The old solution required business owners to contact customer service either through an email they received or through a referral from their Chase banker to learn more about the products.

1

Team and tech audit

Before starting the project, I decided to do an audit of the team and tech to assess what resources, gaps, and process adjustments we needed to make to deliver an exceptional product to our customers.

The key insights that I shared with the team from my audit included:

  1. The need for a project management tool to track tasks, blockers, progress, set project roadmaps, and track project deadlines.
  2. Lacked the a process for cross-functional team collaboration.
  3. Lack of customer communication and feedback from users to inform design decisions.
  4. A need for tools and a process that allowed designers and engineers to document, release notes, and access repositories of assets and design guidelines.

Requirements

After addressing the findings from my audit, the team secured a project management tool, and we created processes and strategies of working. From there I worked with stakeholders and SMEs to gather requirements.

  • Overhaul the current Chase for Business website with a user-friendly responsive website that functions effectively on mobile and desktop.
  • Declutter and streamline website information to provide business owners with concise information about Chase terminals and payment solutions.
  • Create a marketplace that provides detailed product information, guides, and a feature for users to engage with the Merchant Services’ sales reps.
  • Follow the brand guidelines created by Droga5 and create new guidelines for the web.
  • Provide the user with the best Merchant services plan based on their annual sales volume and average transaction size.
  • Convince users to fill out a contact form for a customer service call.

Users (Target)

The digital revolution dramatically changed the POS market, as customers demanded a more compelling user experience: transparent, real-time, data-rich and easy to use. Our users are bodega owners, food truck vendors, makers, online stores, and small business owners who want to provide their customers with multiple payment solutions.

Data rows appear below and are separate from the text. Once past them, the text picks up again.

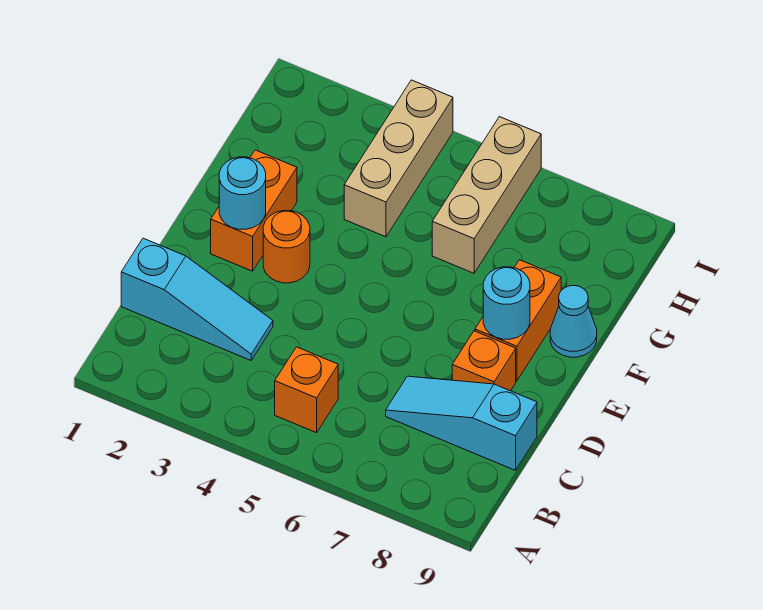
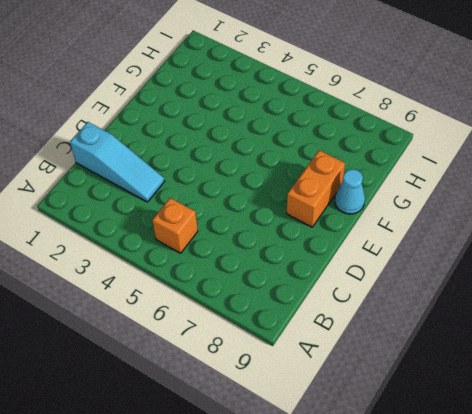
none -> cyan slope C7:C9 level 1 top 9
none -> orange brick D8 level 1
none -> orange brick E2:F2 level 1

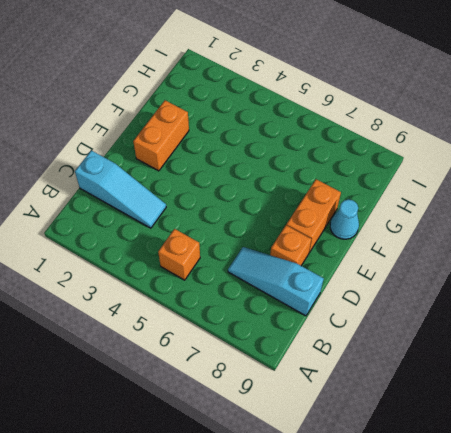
none -> orange round brick E3 level 1
none -> tan brick G4:I4 level 1
none -> tan brick G6:I6 level 1

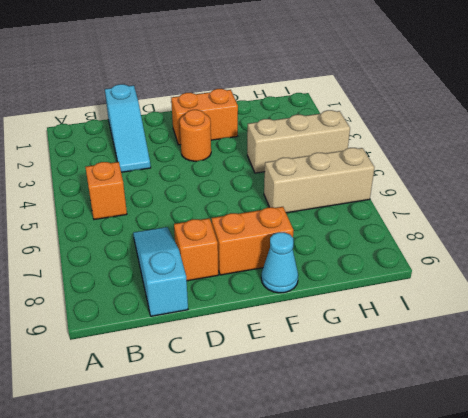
none -> cyan round brick E2 level 2
none -> cyan round brick E8 level 2

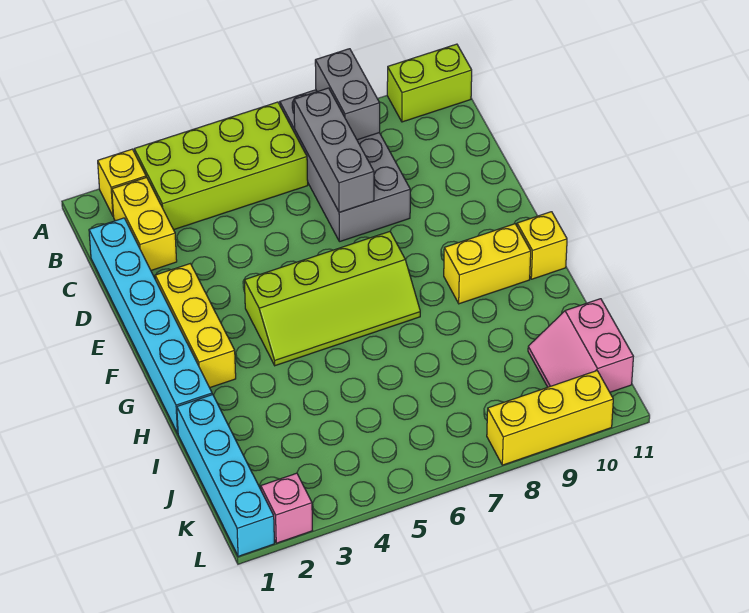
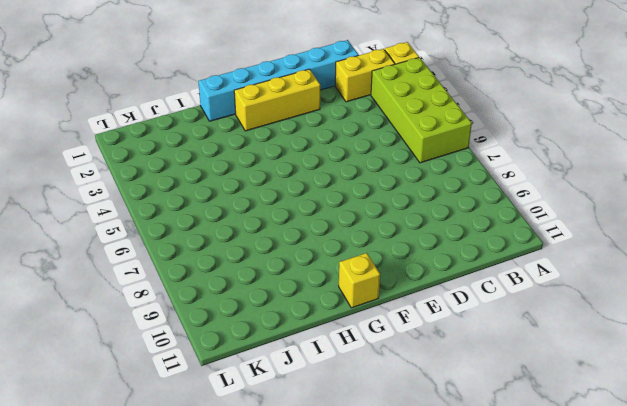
none -> grey brick A7:D8 level 1
none -> lime brick A10:A11 level 1
none -> lime slope F4:G7 level 1 top F

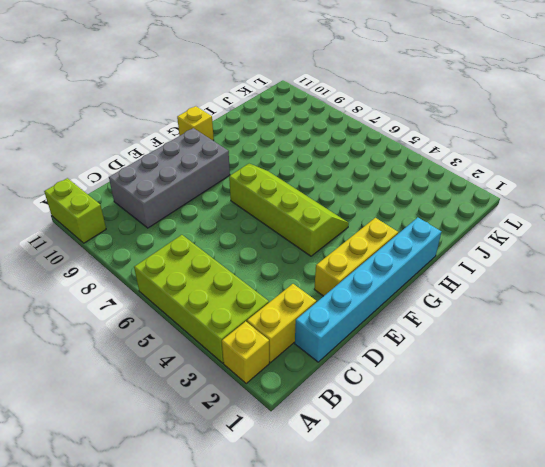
grey brick C9:F10 level 1 -> grey brick A7:D8 level 1
none -> yellow brick G9:G10 level 1
none -> cyan brick I1:L1 level 1
none -> pink slope J10:K11 level 1 top 11

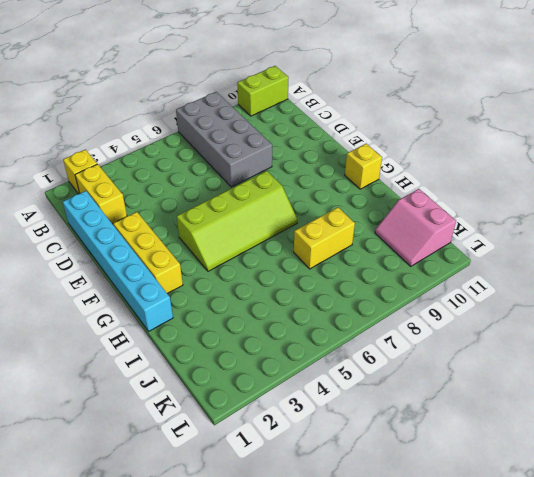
yellow brick I7:I8 level 1 -> yellow brick G9:G10 level 1
none -> lime brick A3:B6 level 1
none -> cyan brick I1:L1 level 1
none -> pink brick L2 level 1

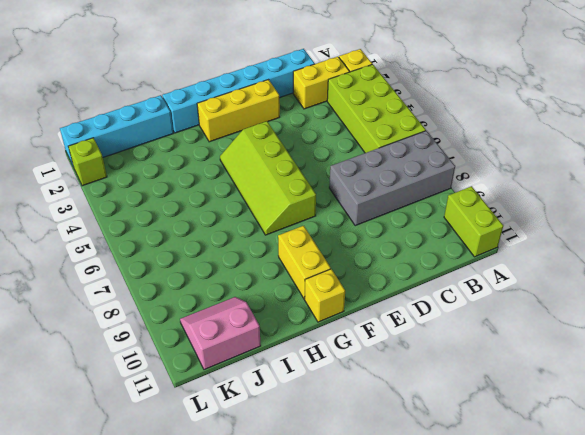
lime brick L2 level 1 -> pink brick L2 level 1
none -> yellow brick L8:L10 level 1
none -> grey brick A8:B8 level 2
none -> grey brick B7:D7 level 2

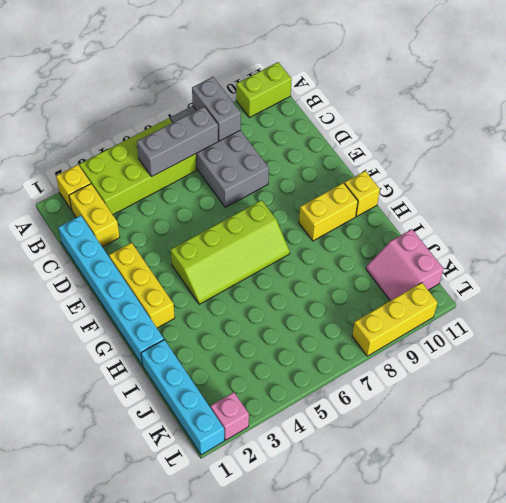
grey brick B5:B7 level 2 -> grey brick B7:D7 level 2

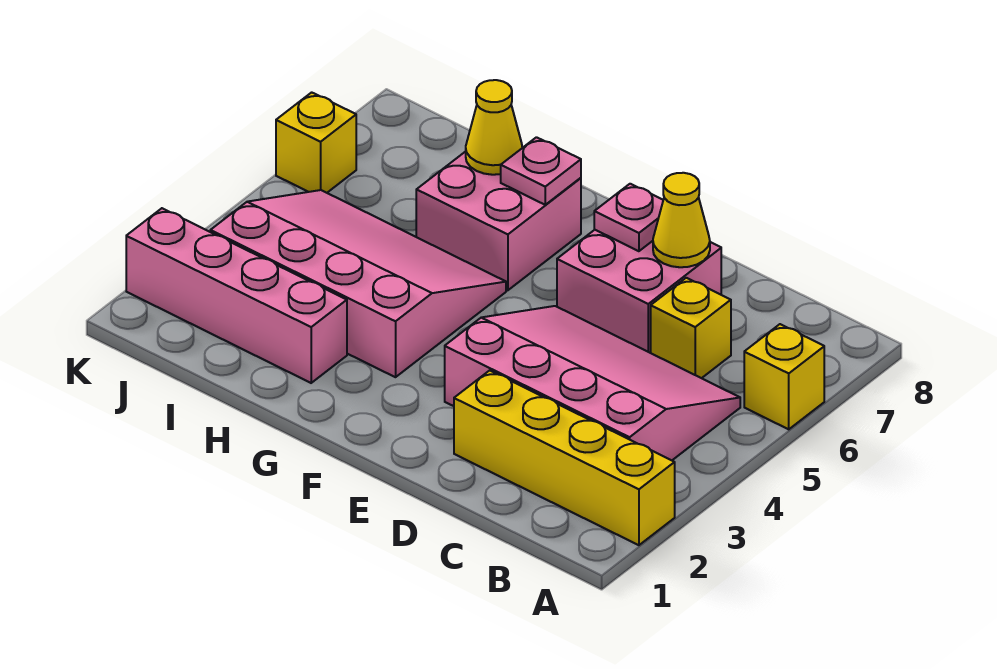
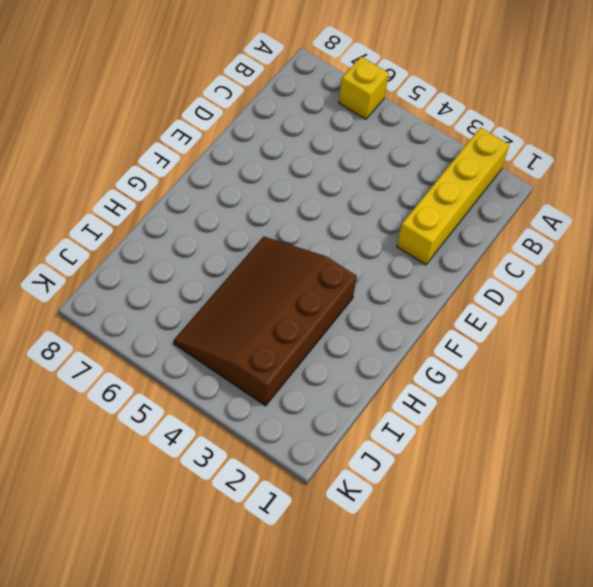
brown slope G3:J5 level 1 top 3 -> pink slope G3:J5 level 1 top 3
none -> pink slope B3:E5 level 1 top 3
none -> yellow brick C6 level 1
none -> pink brick D6:E7 level 1

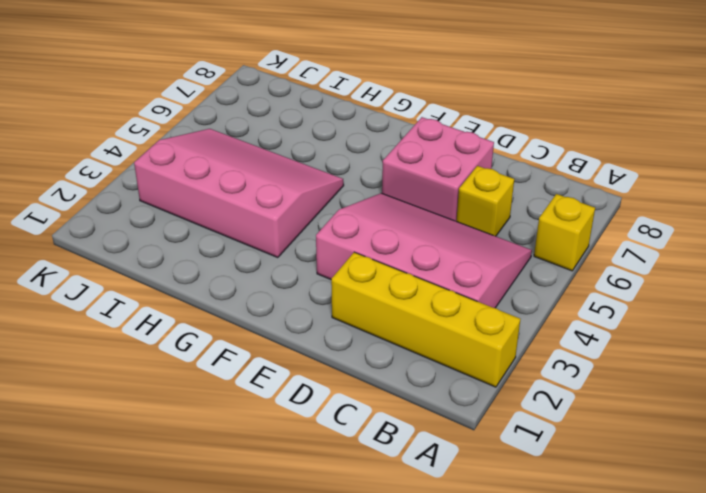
none -> pink brick G6:H7 level 1
none -> pink brick H2:K2 level 1
none -> yellow brick K6 level 1

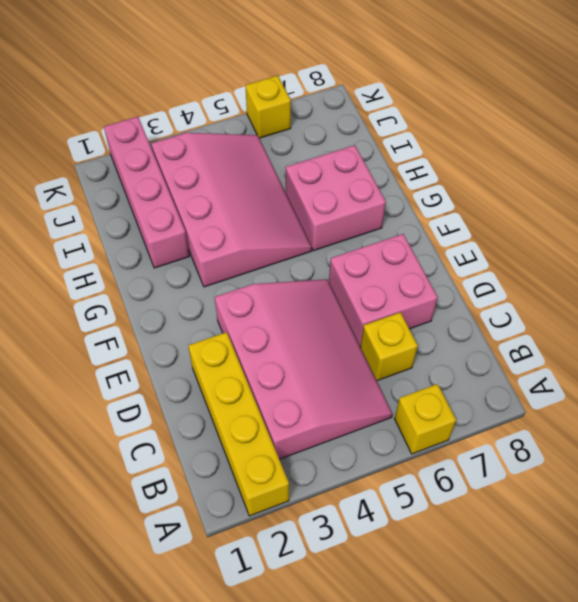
none -> yellow cone D7 level 2
none -> pink plate E7 level 2
none -> pink plate G7 level 2

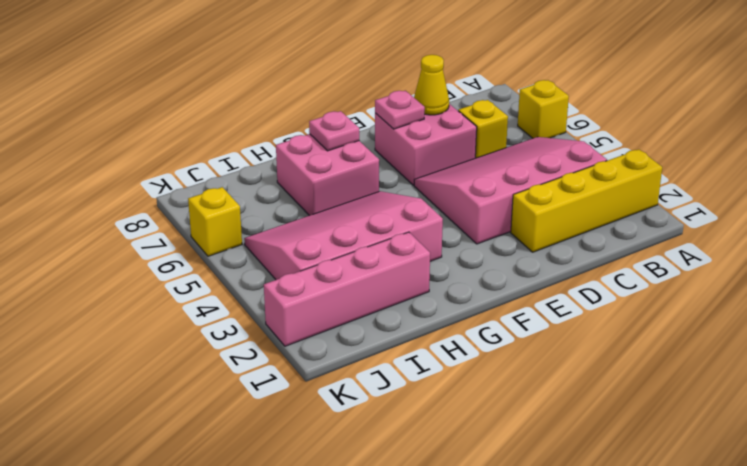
none -> yellow cone H7 level 2

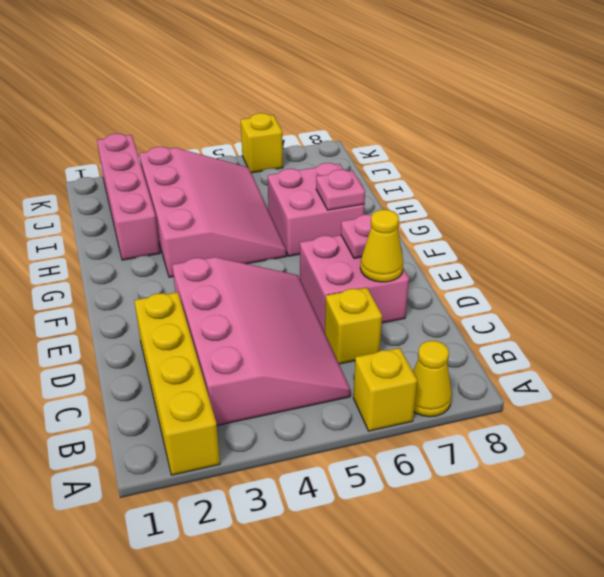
yellow cone A7 level 1 -> yellow cone H7 level 2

59% of restaurants were looking to add new functionality or features to their existing POS software.
Mobile wallet topped the list, with 58% of restaurants seeking this capability.
Only 18% planned to install a POS from a new vendor entirely.
Half said of businesses interviewed said they were seeking to enable new mobile payment options, and nearly as many 46% said they’re looking to add mobile POS in general.
1

Problem statement

As a business owner, I need to purchase a POS terminal or e-commerce solution that fits my business needs

Various fintech companies and banks were making efforts to improve their digital offerings to meet the changing needs of customers.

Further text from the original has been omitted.